The follow-up series will pick up three decades after the events of the original, and follow the story of Frederick Trenchard, the third Lord Trenchard, and the illegitimate child Susan (Alice Eve) found herself pregnant with as a result of her ill-advised affair with John Bellasis (Adam James) and that she convinced her seemingly impotent husband Oliver (Richard Goulding) to raise as his own. Frederick’s romance with—and eventual marriage to—newcomer Clara Dunn is the emotional linchpin around which much of the series turns.

But he still carries emotional scars and deep insecurity from his troubled childhood, fueled by a father who resented his existence and a chronically unhappy mother, which color and challenge his relationship with his new wife. How–and if— the pair will learn to navigate these challenges is a question only the show itself can answer, but the show’s attempt to mix new plots with emotional echoes from the previous series certainly helps it stand out from the period drama pack.

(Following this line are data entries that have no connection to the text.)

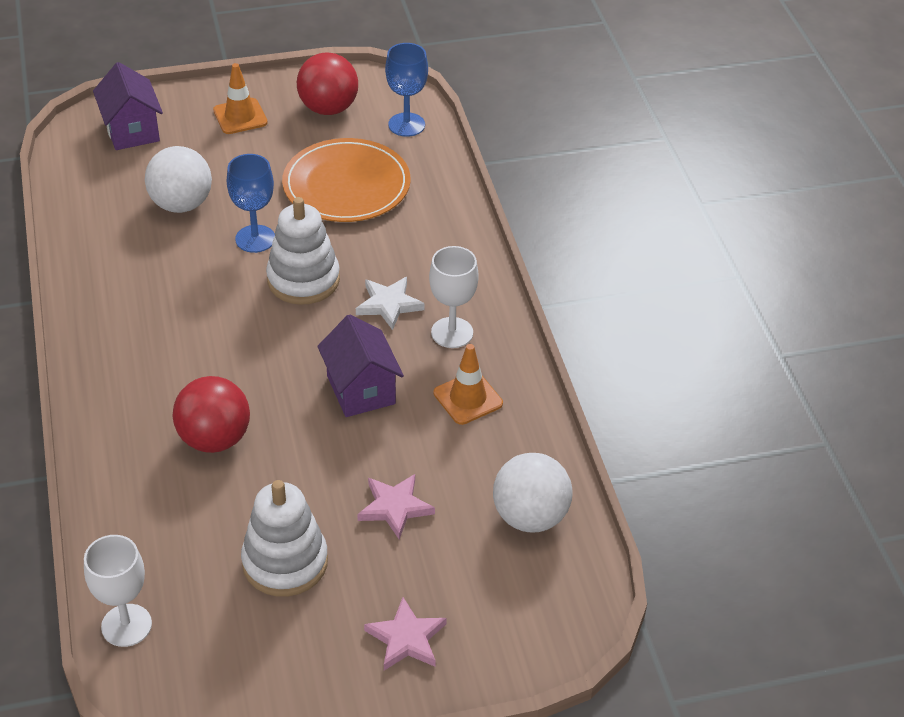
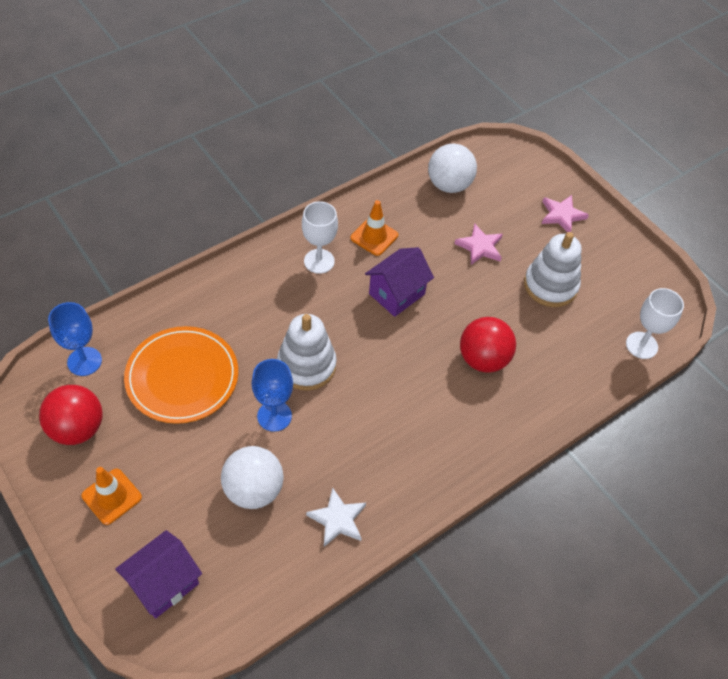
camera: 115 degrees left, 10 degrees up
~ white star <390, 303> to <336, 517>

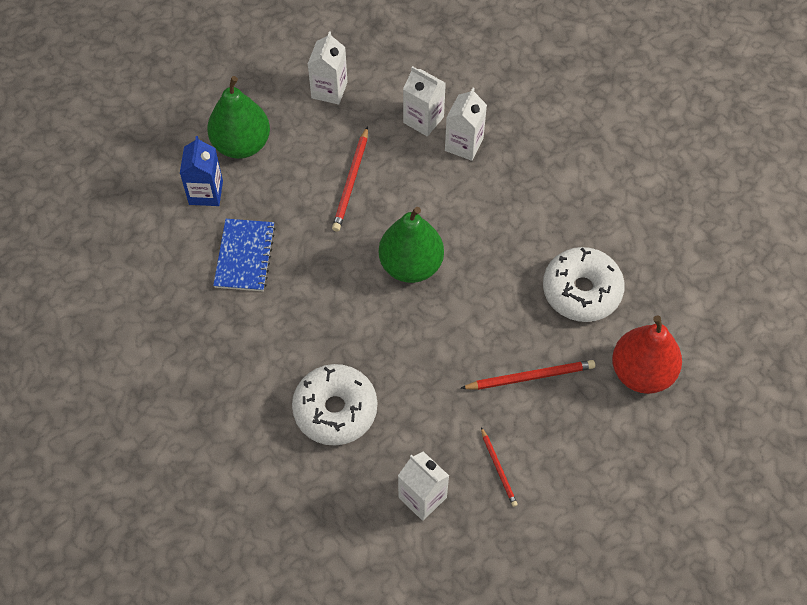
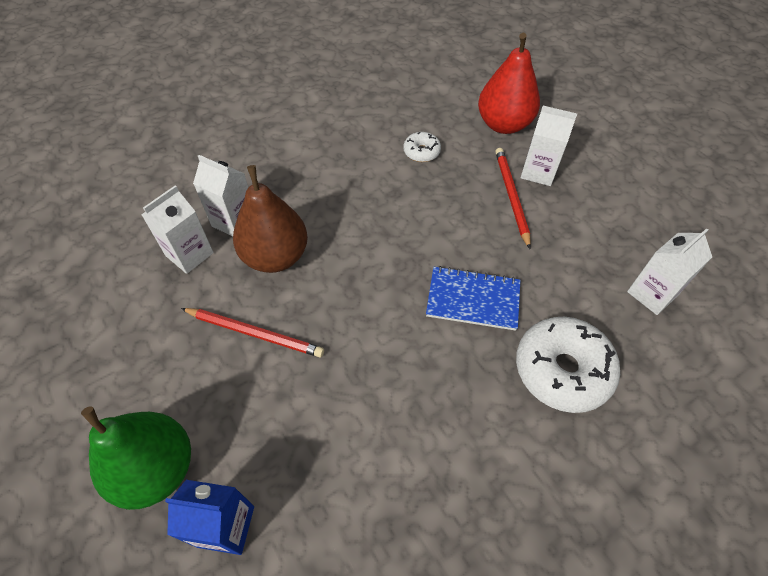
camera: 85 degrees left, 5 degrees down
~ blue notebook <244, 255> to <473, 298>
~ white carton <328, 68> to <549, 146>
- green pear <411, 245>
- red pencil <499, 467>
~ white donut <584, 284> = <422, 147> x0.50
+ brown pear <270, 219>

We had the chance to chat with stars Ben Wainwright and Harriet Slater, who play Frederick and Clara, about kicking off a new chapter in the world of Belgravia, building a compelling romance between their characters, and more.

This interview has been edited and condensed for clarity.
Harriet Slater and Hannah Onslow in "Belgravia: The Next Chapter"

Harriet Slater and Hannah Onslow in "Belgravia: The Next Chapter" 

(Photo: Mark Mainz/Carnival Film & Television Limited/MGM+)

Telly Visions: I am so excited to talk to you guys about this show! Honestly, I think I like this new chapter of Belgravia quite a bit more than the first. Were either of you familiar with the original? What drew you both to these roles?

Harriet Slater: I was familiar with the original series and also with Downton Abbey, which was created by the same team. I was a huge fan! And, originally, that was what drew me in as soon as I knew that. But also as soon as I started reading it, I think it said something about the women in crinolines and the men in tailcoats, and I was just like, yes, I can see this. I love this.

Reading further and finding out about the characters and their relationship [with one another], I think I felt immediately this was something I could really connect to, and that universally people would be able to connect to, so that was very exciting.

Ben Wainwright: I actually auditioned for the first season a long time ago.

TV: Did you really? That’s so cool!

Wainwright: When it came back round, I was like, well…. I don’t know if I want to audition for this again. [laughs] But I watched the first season in preparation and then read what I had of the script for The Next Chapter and it’s tonally very different. It’s a lot darker, and it covers grittier ground. I liked that about it. I’m not necessarily the biggest fan of Downton Abbey like Harriet is—

TV: Oh no, those are fighting words.

Wainwright: It’s beautifully made TV. I appreciate the craft of it. But it was very obvious that we were dealing with something similar to that, and I think it has proved to be that. The scripts are just fantastic. And it’s because we had a good foundation from the start. 

TV: One of the things I was most surprised by is the fact that your characters get married in, like, the first ten minutes of the show. Unlike, say, Downton, where the whole show is basically are they going to get together or not. You guys have relatively very little time onscreen to establish that relationship and that bond for viewers. But somehow, I was still just all in from the jump. How did you two work to find the core of that relationship so quickly?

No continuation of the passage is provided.